Wednesday, October 3, 2012

Part Four - Enactment of the Affordable Care Act

Part Four of Why I Plan to Vote Democratic

This is the fourth in a series of blogs on my intent to vote not only for President Obama, but a straight Democratic ticket at the national, state, and local levels. I plan to look at issues that are important to me and I believe important to the American people.

I welcome your responses, whether you are a Democrat, Republican, or something else. I will publish whatever comments you have unless they are mean-spirited or do not speak directly to the issue addressed in this particular blog.

On March 23, 2010 President Obama signed the Patient Protection and Affordable Care Act into law; and on June 28, 2012 the U.S. Supreme Court upheld its constitutionality.
 Together with the Health Care and Education Reconciliation Act, it represents the most significant regulatory overhaul of the U.S. healthcare system since the passage of Medicare and Medicaid in 1965. PPACA is aimed primarily at decreasing the number of uninsured Americans and reducing the overall costs of health care. It provides a number of mechanisms—including mandates, subsidies, and tax credits—to employers and individuals in order to increase the coverage rate. Additional reforms are aimed at improving healthcare outcomes and streamlining the delivery of health care. PPACA requires insurance companies to cover all applicants and offer the same rates regardless of pre-existing conditions or gender The Congressional Budget Office projected that PPACA will lower both future deficits and Medicare spending.
In congressional debate on the bill, Republicans quickly dubbed it “Obamacare.” It was intended as an epithet that would be the millstone around the President’s neck and would sink his presidency in the 2012 election. That name gives far too much credit to President Obama. Despite the fact that all but one Republican in the Senate voted against the bill and all 178 Republican members of the House voted against it, and that immediately after it was passed Republicans introduced legislation to repeal the bill, the Act has Republican provisions throughout, as well as provisions by conservative Democrats and Independents.

From the moment it came out of committee, I was disappointed in the bill. I wanted a single payer provision, but that was too “extreme” for most congressional members. What was passed and upheld by the U.S. Supreme Court is far more complicated than it had to be and will require legislative work as we go along; but for me there was no question about this Act being a step forward in our history. I commend the President and the members of the House and Senate that persevered to make possible truly historic legislation.
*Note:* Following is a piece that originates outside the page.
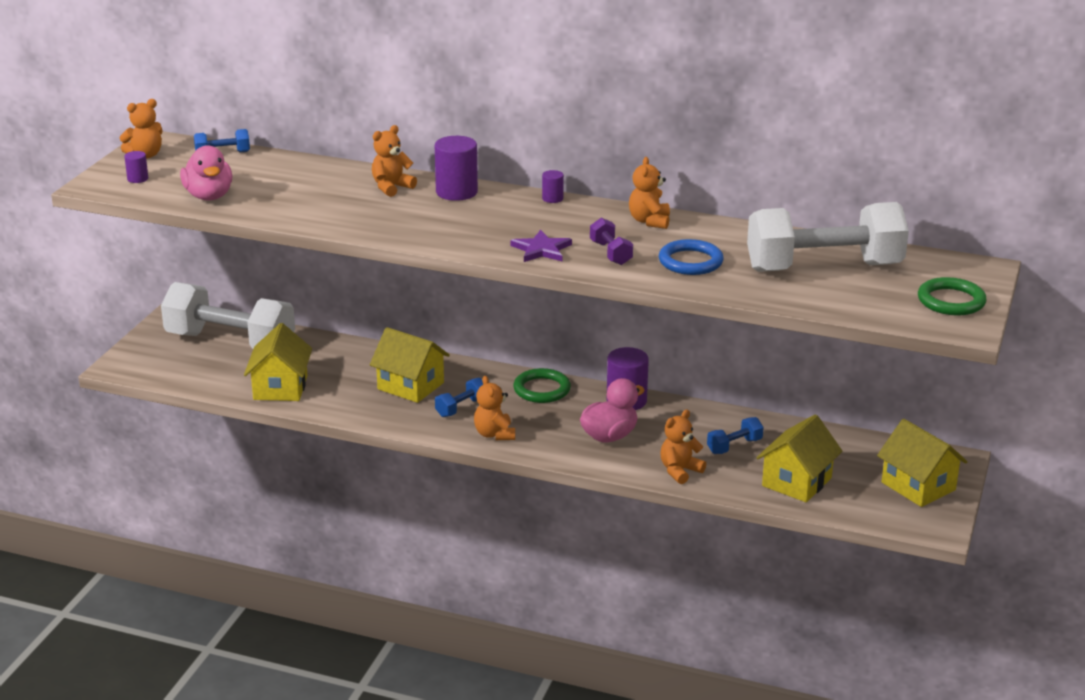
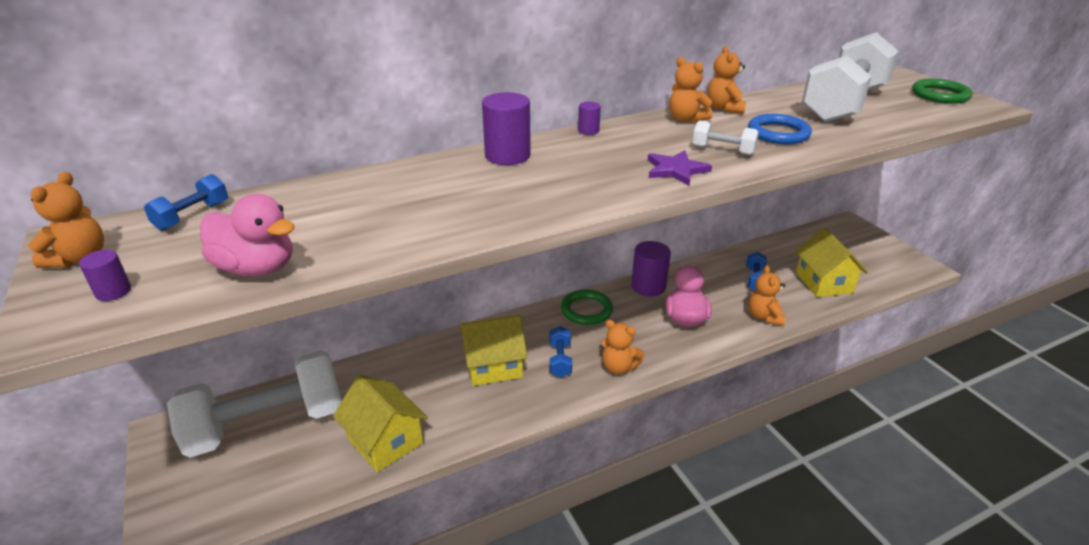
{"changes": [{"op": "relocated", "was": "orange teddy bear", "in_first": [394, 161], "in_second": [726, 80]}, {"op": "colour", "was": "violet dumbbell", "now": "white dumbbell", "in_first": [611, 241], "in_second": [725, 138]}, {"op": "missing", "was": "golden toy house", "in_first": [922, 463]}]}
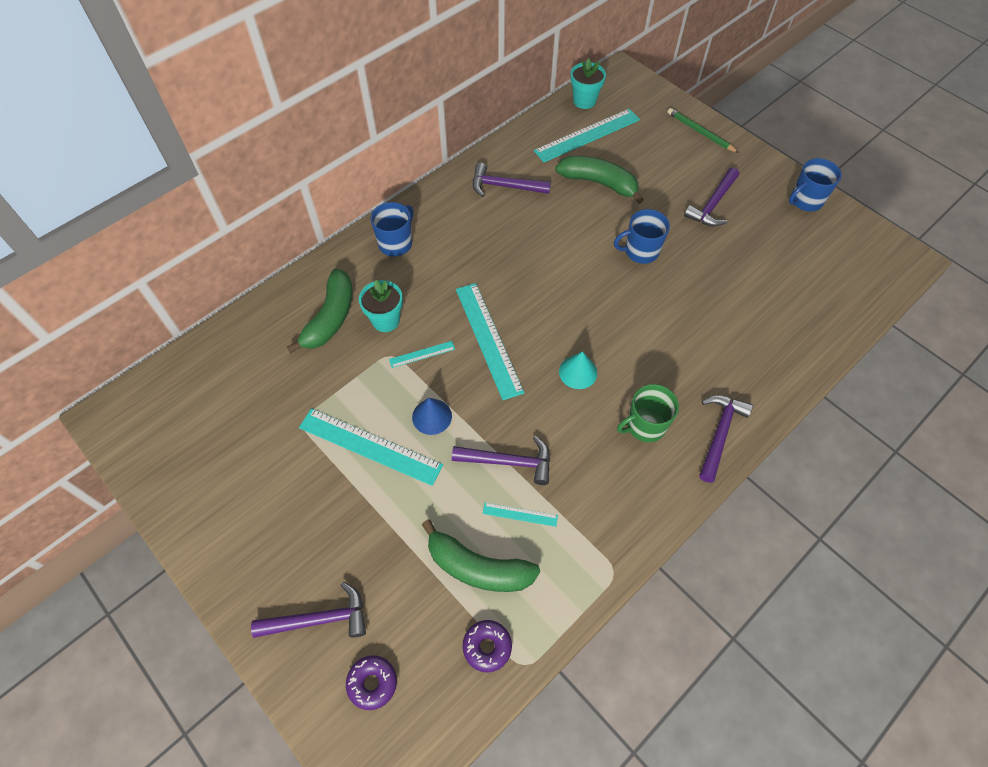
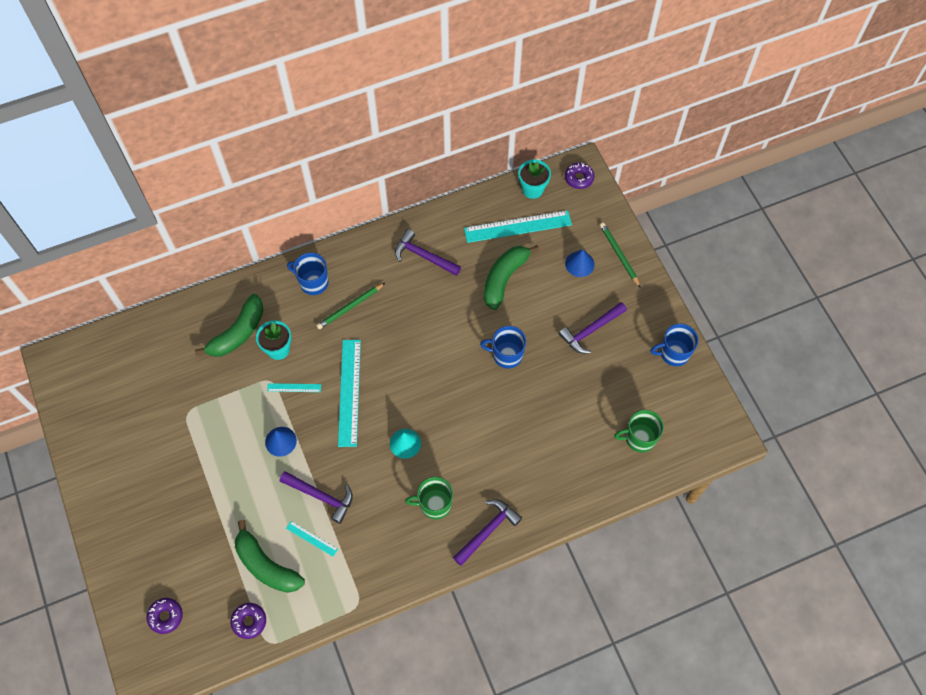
{"changes": [{"op": "missing", "was": "violet claw hammer", "in_first": [308, 610]}, {"op": "missing", "was": "turquoise measuring stick", "in_first": [371, 447]}, {"op": "spun", "was": "royal blue coffee mug", "in_first": [392, 229], "in_second": [308, 274], "clockwise": -120}, {"op": "spun", "was": "leaf-green banana fruit", "in_first": [599, 180], "in_second": [511, 277], "clockwise": -105}, {"op": "appeared", "now": "leaf-green pencil", "in_second": [350, 306]}, {"op": "appeared", "now": "violet donut", "in_second": [579, 175]}, {"op": "appeared", "now": "royal blue cone", "in_second": [579, 263]}, {"op": "appeared", "now": "leaf-green coffee mug", "in_second": [639, 431]}]}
Many Republicans may come to rue the “Obamacare” epithet because it gives so much credit to the President, and not at all the millstone they imagined it to be.

Nobel Prize winner in economics, Paul Krugman, said Sunday that this election is not the referendum on President Obama that Republicans thought it would be. He said,
Voters are, in effect, being asked to deliver a verdict on the legacy of the New Deal and the Great Society, on Social Security, Medicare and, yes, Obamacare, which represents an extension of that legacy. Will they vote for politicians who want to replace Medicare with Vouchercare, who denounce Social Security as “collectivist” (as Paul Ryan once did), who dismiss those who turn to social insurance programs as people unwilling to take responsibility for their lives?
I think Krugman has put his finger on the fundamental issue of this year’s national and state elections.

The enactment of “Obamacare” is change I believe in, and is one of the reasons I plan to vote Democratic. Where do you stand on this issue?